Human Resources Business Concept

 

More and more, these days, we’re learning the true power of “the crowd.” Take Kickstarter, for instance, where more than 10 million people have raised in excess of $2.1 billion dollars while funding everything from drones to gourmet marshmallows. And, believe it or not, some are even projecting that crowdfunding will raise more money than venture capital in 2016.

 

But the impact of the crowd doesn’t begin and end with funding. In fact, in his 2014 Wired article, author Narinder Singh discusses the rapid impact crowdsourcing has had on a number of different industries:

 

“What innovation in cloud, social and mobile technologies has done is allow the wisdom of crowds to apply to more problems with faster results than ever before – iTunes makes nearly every app developer instantly global, Uber crowdsources your rides, Airbnb expands potential places to stay.
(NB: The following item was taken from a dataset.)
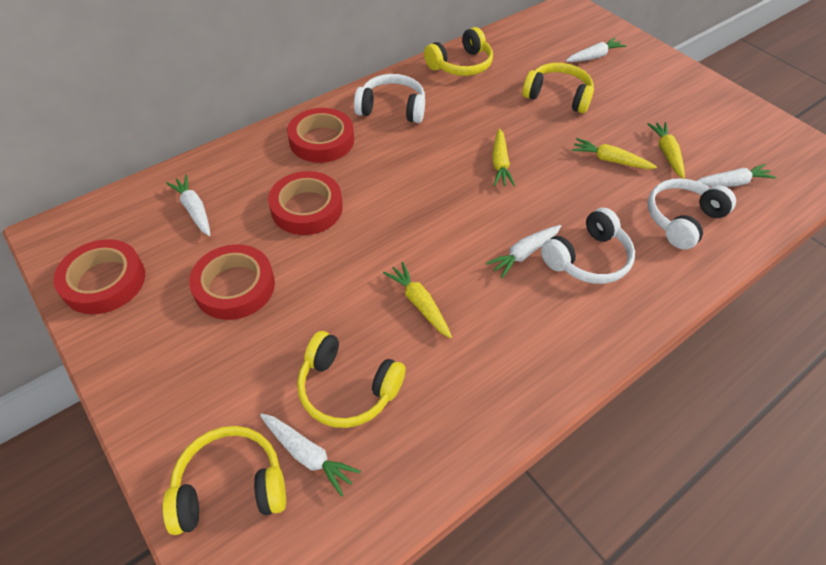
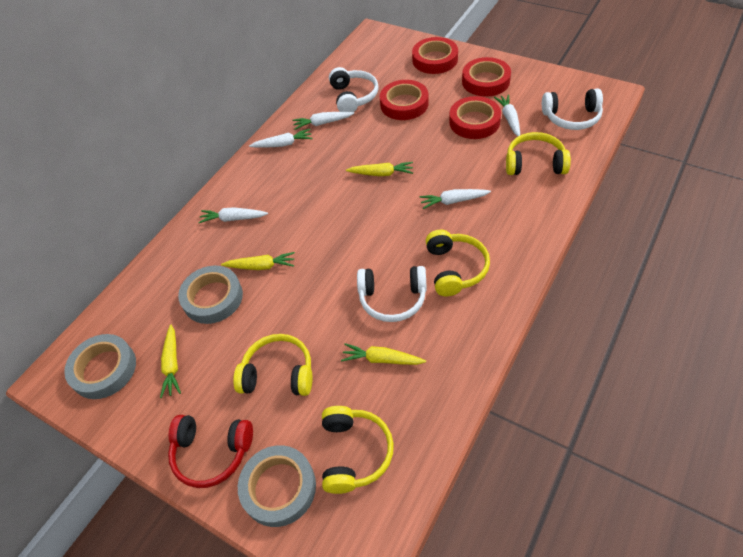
grey tape: 0 -> 3
red headphones: 0 -> 1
In turn, crowdsourcing, has become a powerful partner to innovation — allowing companies like Lego to co-create with their customers.”

 

It’s particularly interesting, in this analysis, to note that crowdsourcing isn’t necessarily displacing incumbent businesses. On the contrary, many of the world’s largest enterprises have actually embraced crowdsourcing as an invaluable means of gathering deep insights and fresh eyes. Consider Doritos, which has been crowdsourcing creative for Super Bowl commercials since 2006 (and is seeing tremendous value from doing so). Or, Elon Musk, who has set an open source project of developing his fabled “Hyperloop,” which—by many accounts—is getting closer to becoming a reality.

 

The great thing about the crowdsourcing movement is that it replaces centralized power with individual insights, thus enabling a more democratic means of making decisions. Where many were once subjected to the whims of those in authority, we’re now seeing people pool together their voices, resources, and intellect to do some really incredible things.

 

For facility managers, crowdsourcing building preferences (and collecting big data on maintenance) already offers similar rewards. Rather than guessing on items like temperature, FMs can simply check to see how tenants are responding to a building’s climate on any given day. And, rather than trying to be everywhere at once—an all-too-common paradox in the field—FMs can supplement their own eyes by allowing anyone with a smartphone to report an issue (with precise location information embedded in the request).

 

Already, CrowdComfort’s customers are using options like this to save an average of over $50,000 per year (with an ROI at three months). What’s more, those same clients are seeing management’s response times improve sevenfold for health and safety issues.

 

In the end, just about everything crowdsourcing touches seems to improve. How has your organization used crowdsourcing the develop (or refine) ideas?